X = data.loc[:,data.columns != 'Class']
y = data.loc[:,data.columns =='Class']
#得到label为1的数据长度
number_records_fraud = len(data[data.Class == 1])
#得到label为1的数据索引
fraud_indices = np.array(data[data.Class == 1].index)
#得到label为0的数据索引
normal_indices = np.array(data[data.Class == 0].index)
#在label为0d的数据中随机选取number_records_fraud个数据下标
random_normal_indices = np.random.choice(normal_indices, number_records_fraud, replace = False)
random_normal_indices = np.array(random_normal_indices)
#合并两种样本
under_sample_indices = np.concatenate([fraud_indices,random_normal_indices])
#下采样
under_sample_data = data.iloc[under_sample_indices,:]
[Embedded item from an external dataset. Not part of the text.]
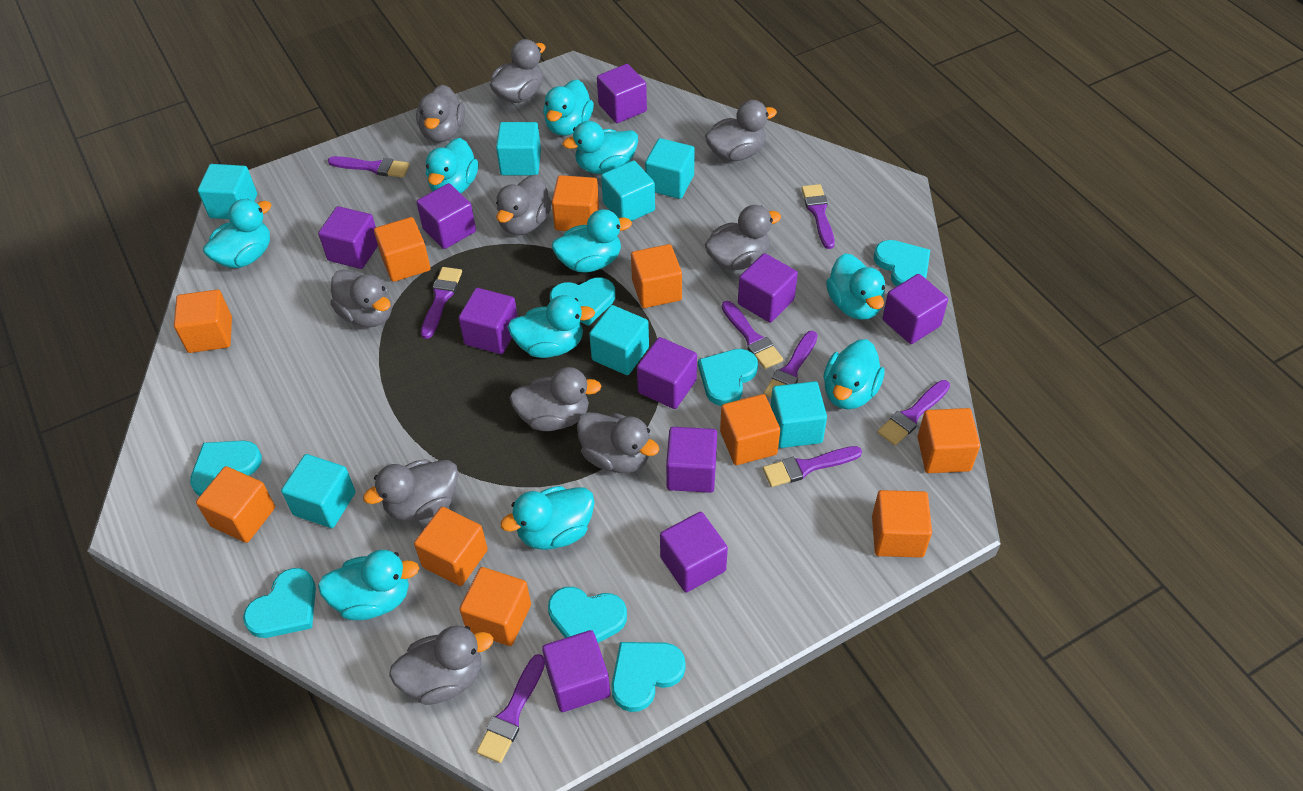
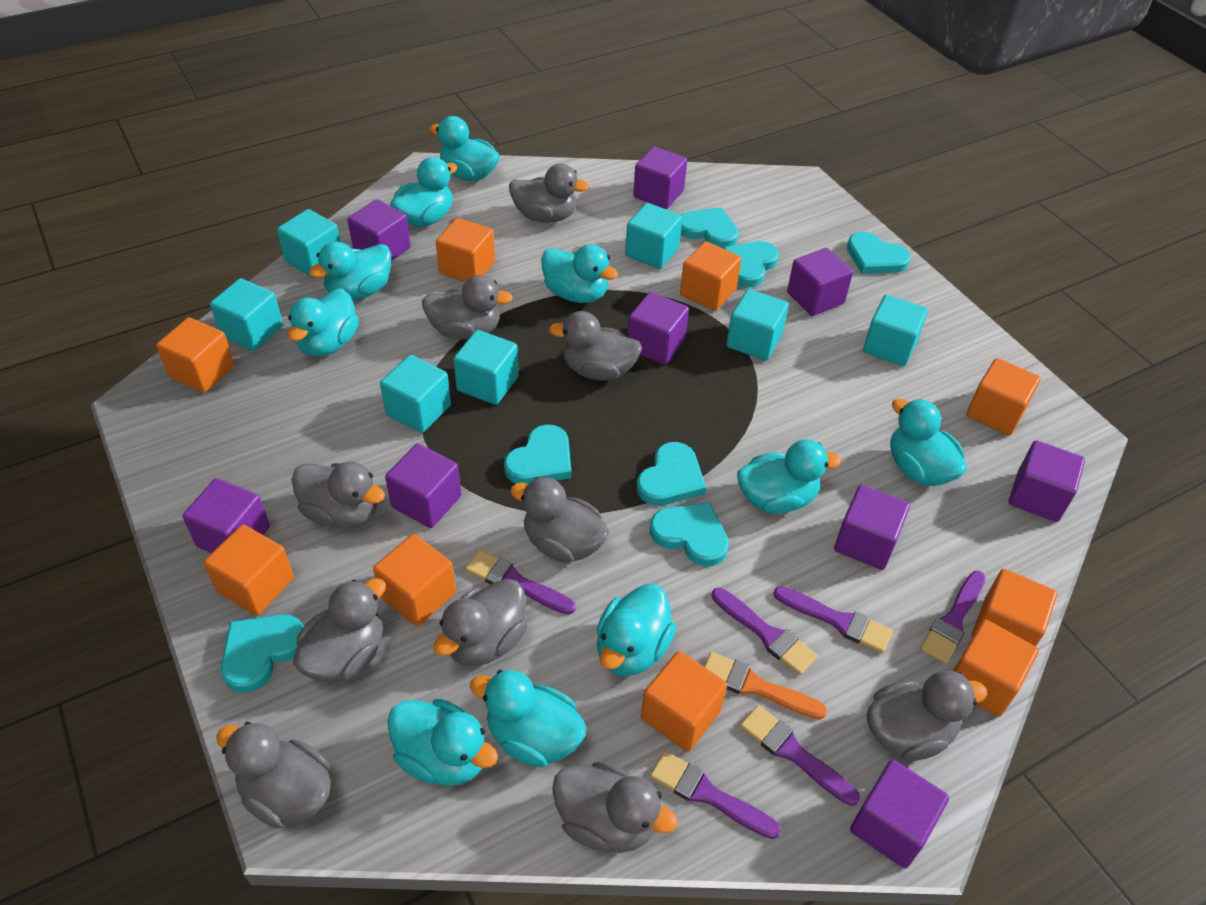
orange brush: 0 -> 1
orange cube: 10 -> 9
purple brush: 8 -> 6
purple cube: 10 -> 9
X_undersample = under_sample_data.loc[:, under_sample_data.columns != 'Class']
y_undersample = under_sample_data.loc[:, under_sample_data.columns == 'Class']
# 显示数据占比
print("Percentage of normal transactions: ", len(under_sample_data[under_sample_data.Class == 0])/len(under_sample_data))
print("Percentage of fraud transactions: ", len(under_sample_data[under_sample_data.Class == 1])/len(under_sample_data))
print("Total number of transactions in resampled data: ", len(under_sample_data))

输出结果：
Percentage of normal transactions: 0.5
Percentage of fraud transactions: 0.5
Total number of transactions in resampled data: 984
5.训练集、验证集与测试集
       一个形象的比喻：
       训练集：学生的课本；学生根据课本里的内容来掌握知识。
       验证集：作业，通过作业可以知道不同学生学习情况、进步的速度快慢。
       测试集：考试，考的题是平常都没有见过，考察学生举一反三的能力。
       传统上，一般三者切分的比例是：6：2：2，验证集并不是必须的。
       a)训练集直接参与了模型调参的过程，显然不能用来反映模型真实的能力（防止课本死记硬背的学生拥有最好的成绩，即防止过拟合)
       b)验证集参与了人工调参(超参数)的过程，也不能用来最终评判一个模型（刷题库的学生不能算是学习好的学生）。
       c) 所以要通过最终的考试(测试集)来考察一个学(模)生(型)真正的能力（期末考试）
       这里仅仅将数据分成了训练集和测试集，之后介绍交叉验证，把训练集分成训练集与测试集。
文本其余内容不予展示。